Comprehensive Diagnosis of Ischemic Heart Disease by MRI
Yang, Phillip Chung-Ming   
Stanford University, Stanford, CA, United States

A new real-time, interactive cardiac magnetic resonance imaging system (RTIS) has been developed. The RTIS allows continuous dynamic acquisition, interactive selection of any scan plane, and real-time image display at 16 frames/second (6 complete images/second) without cardiac gating or respiratory breath-holding. A clinical trial of the RTIS demonstrates that the system provides clinically reliable evaluation of LV function. The goal of this proposal is to use the RTIS technology to develop a new imaging protocol for a comprehensive diagnosis of ischemic heart disease. The RTIS platform will be augmented by imaging sequences for coronary artery, stress-induced wall motion, and myocardial perfusion. The first phase will focus on optimizing each imaging sequence. Each optimization will be validated by systematic comparison to the respective diagnostic gold standard. High-resolution coronary artery imaging sequence will allow immediate screening, localization, and visualization of the desired coronary artery.

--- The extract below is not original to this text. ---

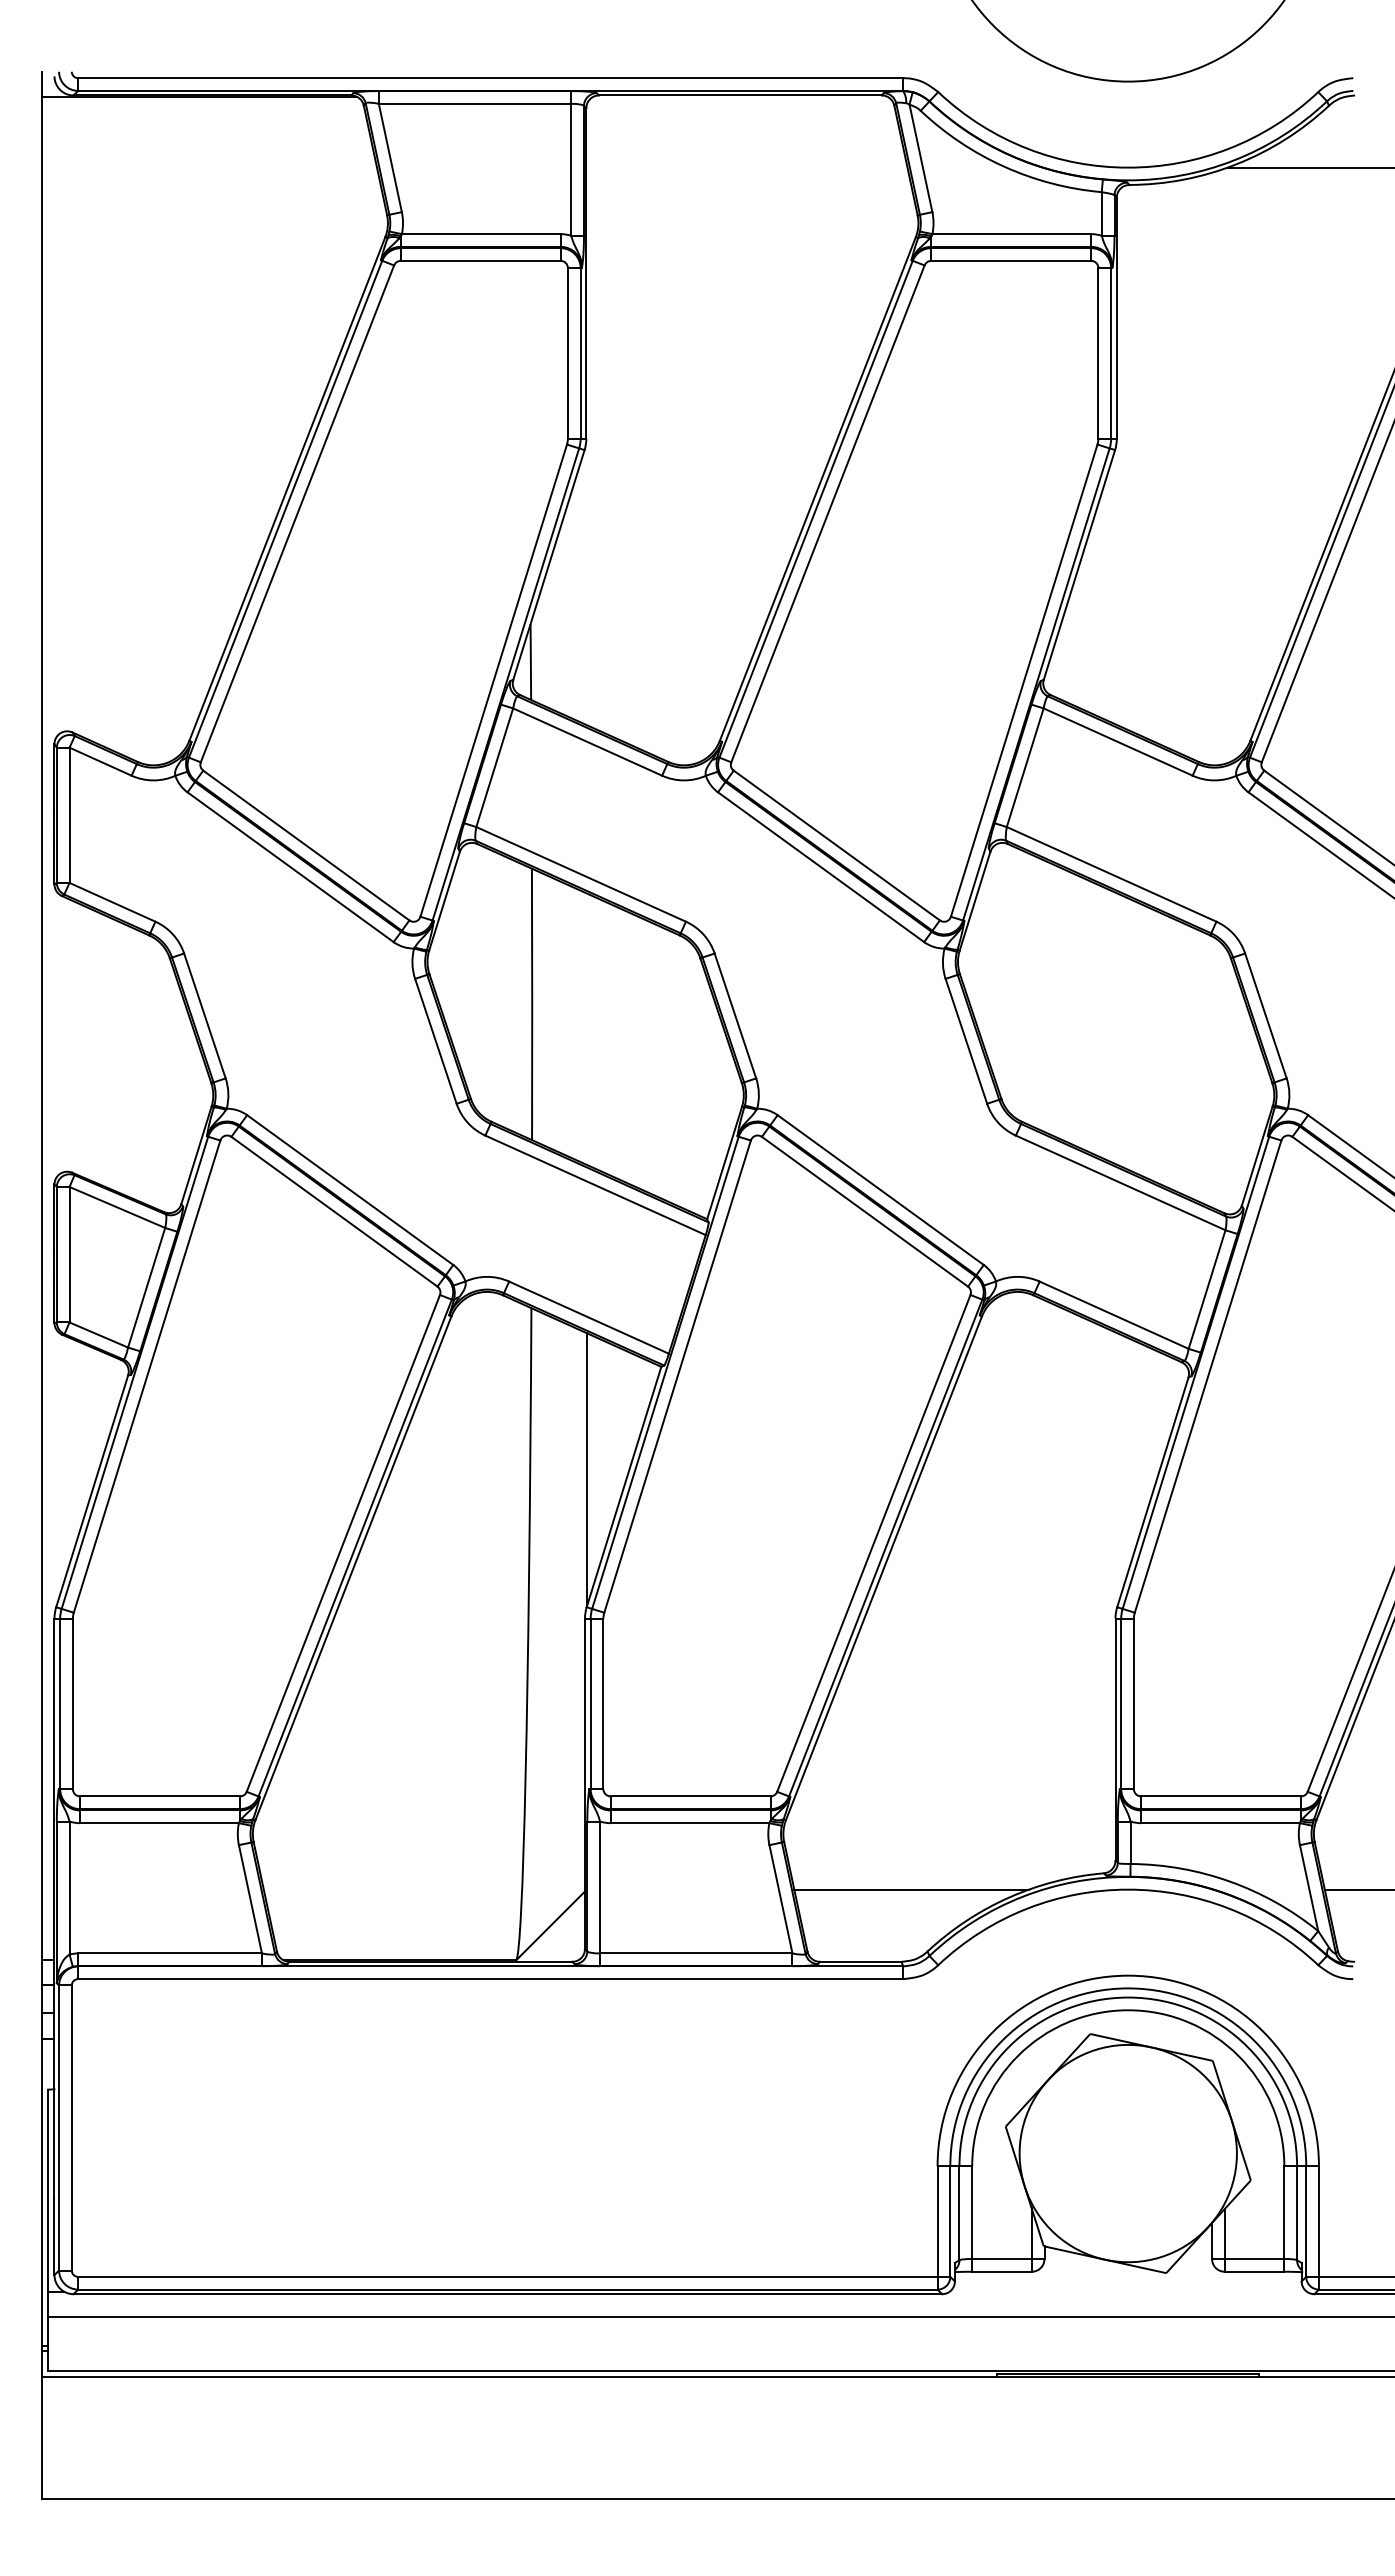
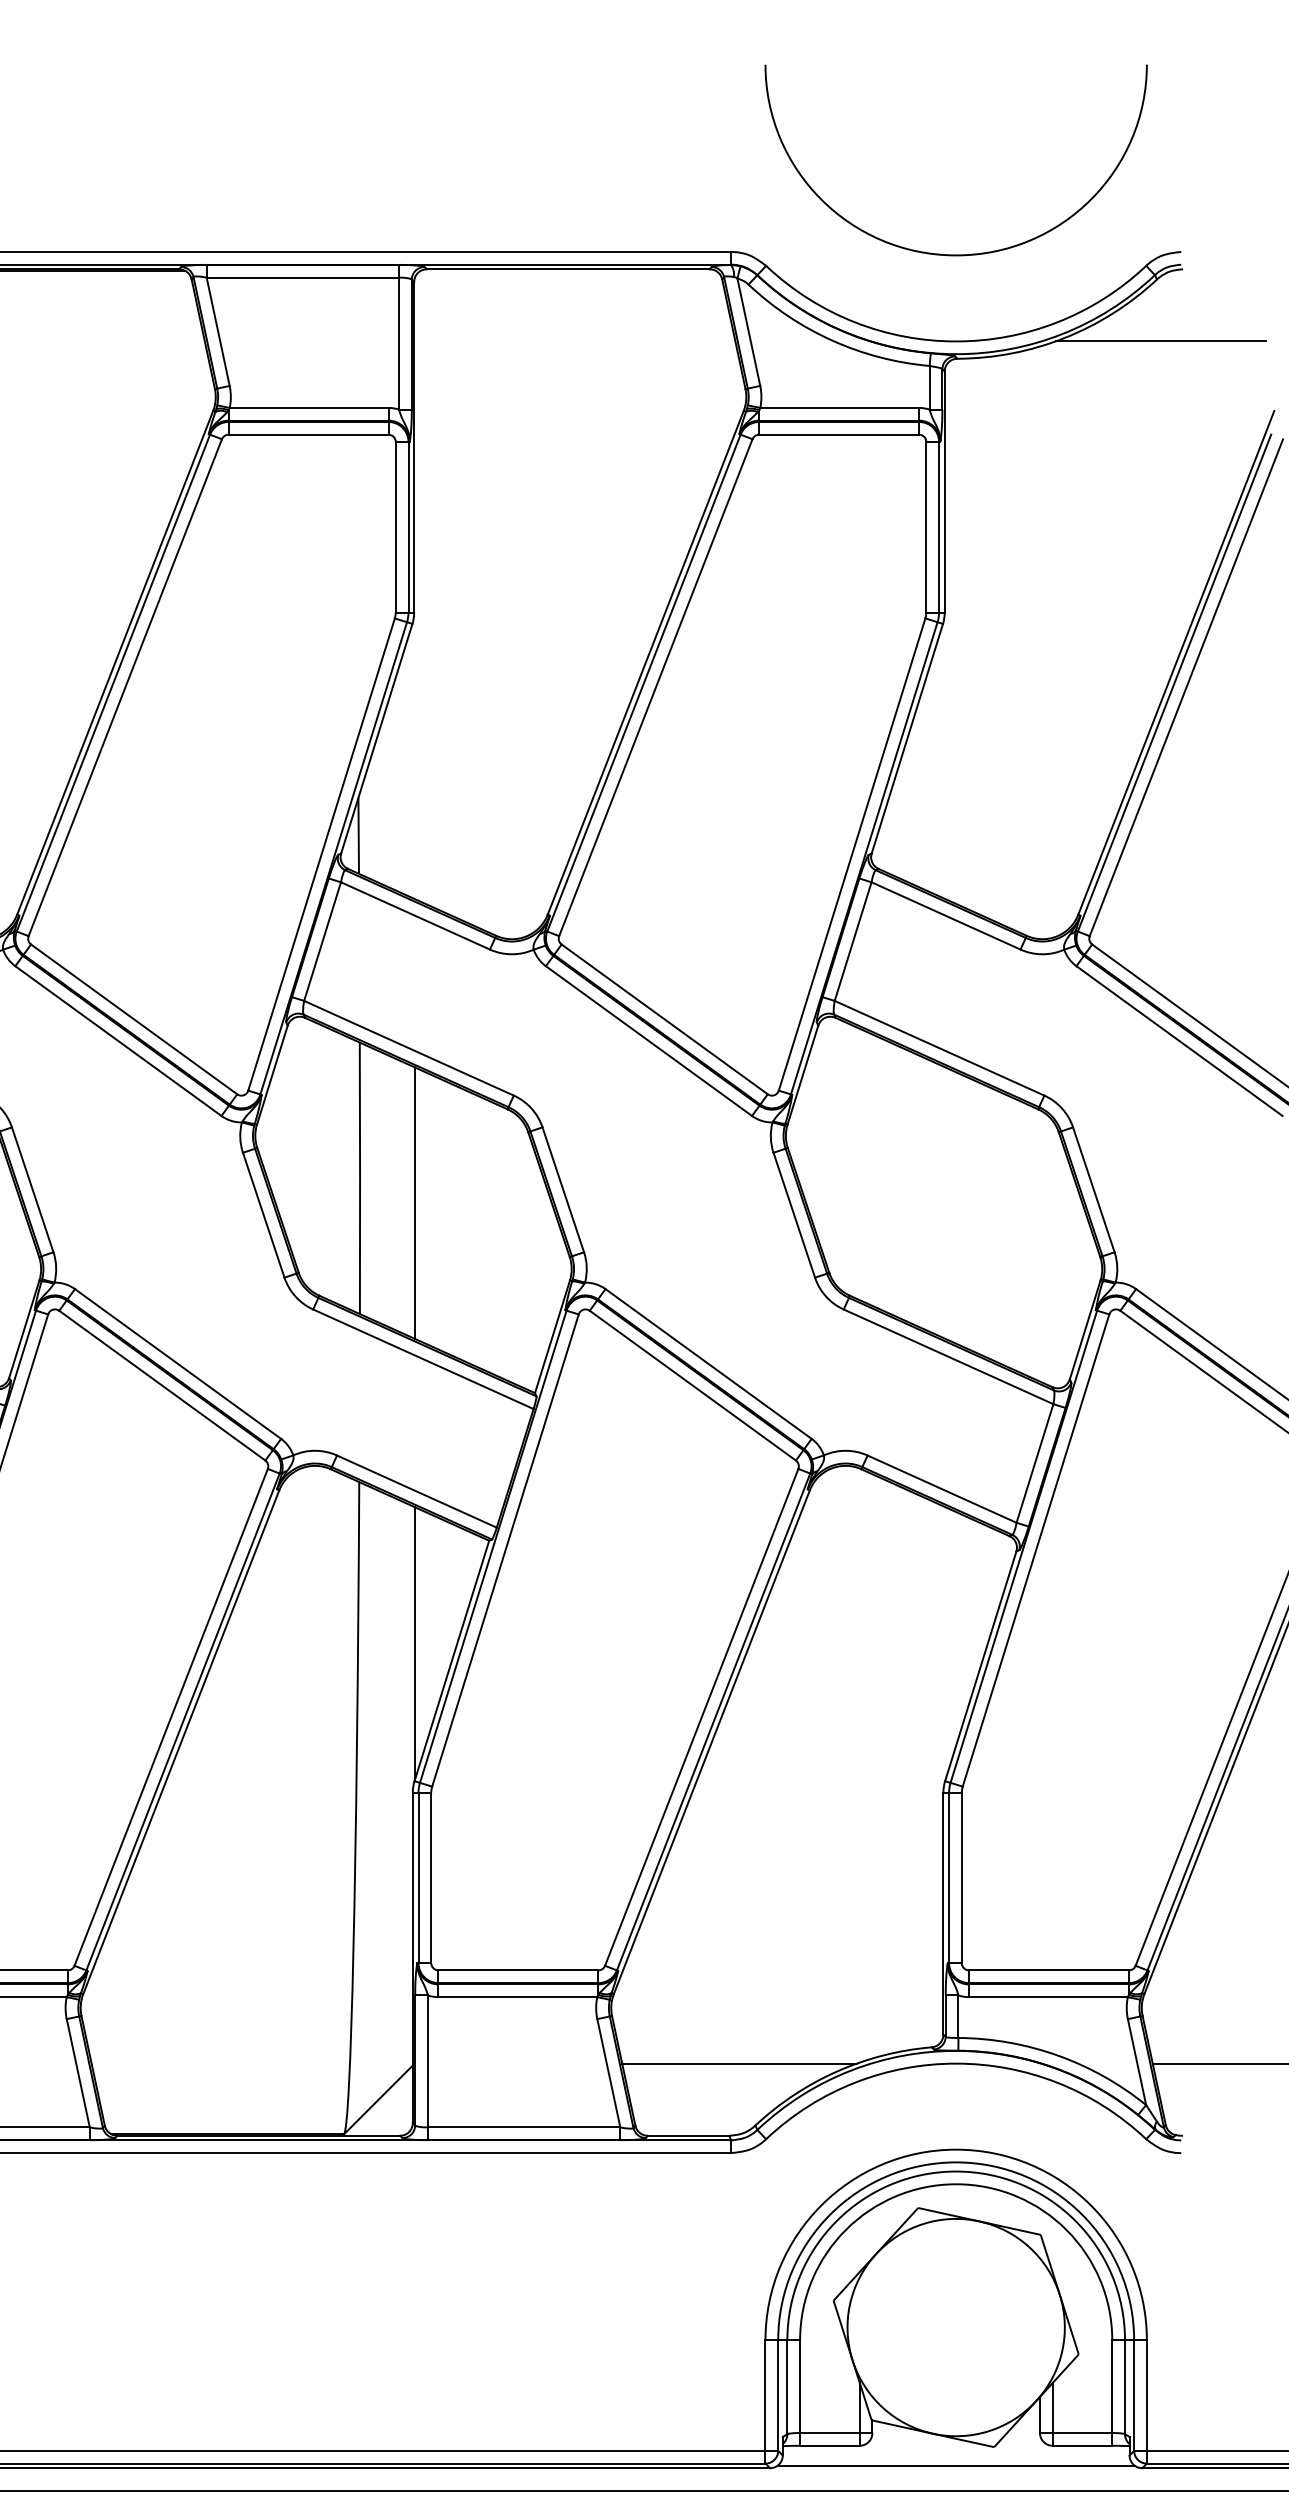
line: (586, 1028) -> (414, 1202), added
line: (1127, 2291) -> (955, 2465), added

Frame rate of 30 complete images/second will provide imaging of stress induced wall-motion in tachycardia range. Cardiac-gated single shot imaging will enable rapid acquisition of several frames per systole over multiple planes to cover the entire heart for first- pass perfusion imaging. The second phase will consist of a prospective clinical trial of each optimized sequence. During the final phase, the 3 imaging sequences will be integrated seamlessly into the RTIS to test the clinical utility of a rapid and robust comprehensive cardiovascular diagnostic system (CVMR). The wide range of tissue contrast mechanism of MRI creates a huge potential in cardiovascular imaging. Robust imaging sequences have been developed to display physiologic parameters to diagnose cardiac ischemia. The major thrust of this research plan is to develop an advanced, integrated imaging system to test the hypothesis whether such comprehensive approach will enhance non-invasive diagnosis of ischemic heart disease. The final product will be a diagnostic system that maximizes the MR tissue contrast properties coupled with real-time interactive capabilities and easy, intuitive user-interface. The CVMR will demonstrate optimal transfer of innovative technology to cardiovascular medicine.